BACKGROUND: No large epidemiological study has been conducted to investigate the interaction and joint effects of periodontal pocket depth and hyperglycemia on progression of chronic kidney disease in patients with periodontal diseases. METHODS: Periodontal pocket depth was utilized for the grading severity of periodontal disease in 2831 patients from January 2002 to June 2013. Progression of chronic kidney disease was defined as progression of color intensity in glomerular filtration rate and albuminuria grid of updated Kidney Disease-Improving Global Outcomes guidelines. Multivariable-adjusted hazard ratios (aHR) in various models were presented across different levels of periodontal pocket depth and hemoglobin A1c (HbA1c) in forest plots and 3-dimensional histograms.

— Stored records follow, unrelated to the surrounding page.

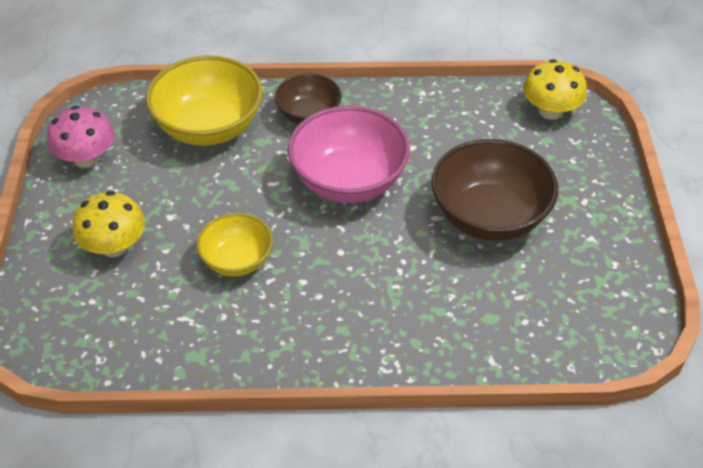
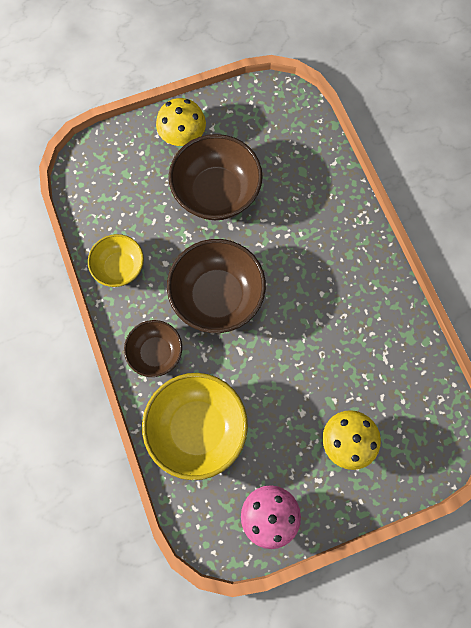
camera: 110 degrees left, 25 degrees up
(237, 260) = (322, 345): yellow bowl -> yellow bowl (120, 267)
(349, 181) = (217, 296): pink bowl -> brown bowl
(550, 111) = (92, 177): yellow mushroom -> yellow mushroom (182, 136)

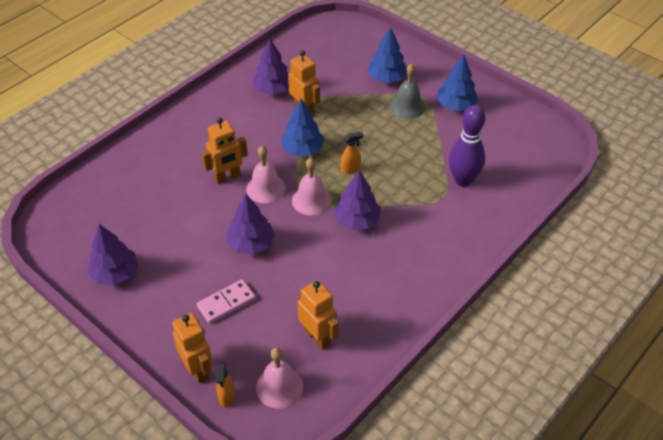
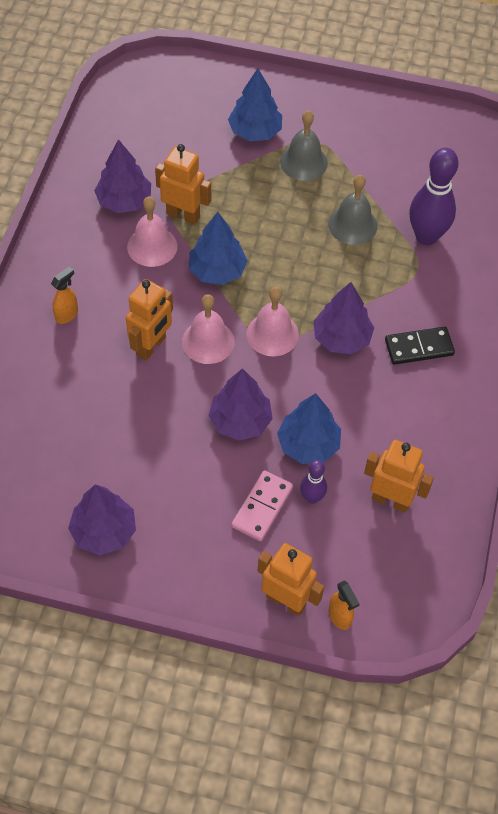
camera: 30 degrees left, 10 degrees up
(264, 311) = (312, 497): none -> purple bowling pin
(279, 387) = (388, 577): pink bell -> pink bell (152, 246)
(350, 169) = (291, 274): orange spray bottle -> orange spray bottle (67, 315)
(408, 247) = (419, 347): none -> black domino
(414, 155) = (352, 225): none -> grey bell
(456, 106) = (359, 139): blue tree -> blue tree (308, 444)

RESULTS: During 7621 person-years of follow-up, periodontal pocket depth and HbA1C levels were robustly associated with incremental risks for progression of chronic kidney disease (aHR 3.1; 95% confidence interval [CI], 2.0-4.6 for periodontal pocket depth >4.5 mm, and 2.5; 95% CI, 1.1-5.4 for HbA1C >6.5%, respectively). The interaction between periodontal pocket depth and HbA1C on progression of chronic kidney disease was strong (P <.01). Patients with higher periodontal pocket depth (>4.5 mm) and higher HbA1C (>6.5%) had the greatest risk (aHR 4.2; 95% CI, 1.7-6.8) compared with the lowest aHR group (periodontal pocket depth ≤3.8 mm and HbA1C ≤6%). CONCLUSION: Our study identified combined periodontal pocket depth and HbA1C as a valuable predictor of progression of chronic kidney disease in patients with periodontal diseases. While considering the interaction between periodontal diseases and hyperglycemia, periodontal survey and optimizing glycemic control are warranted to minimize the risk of worsening renal function.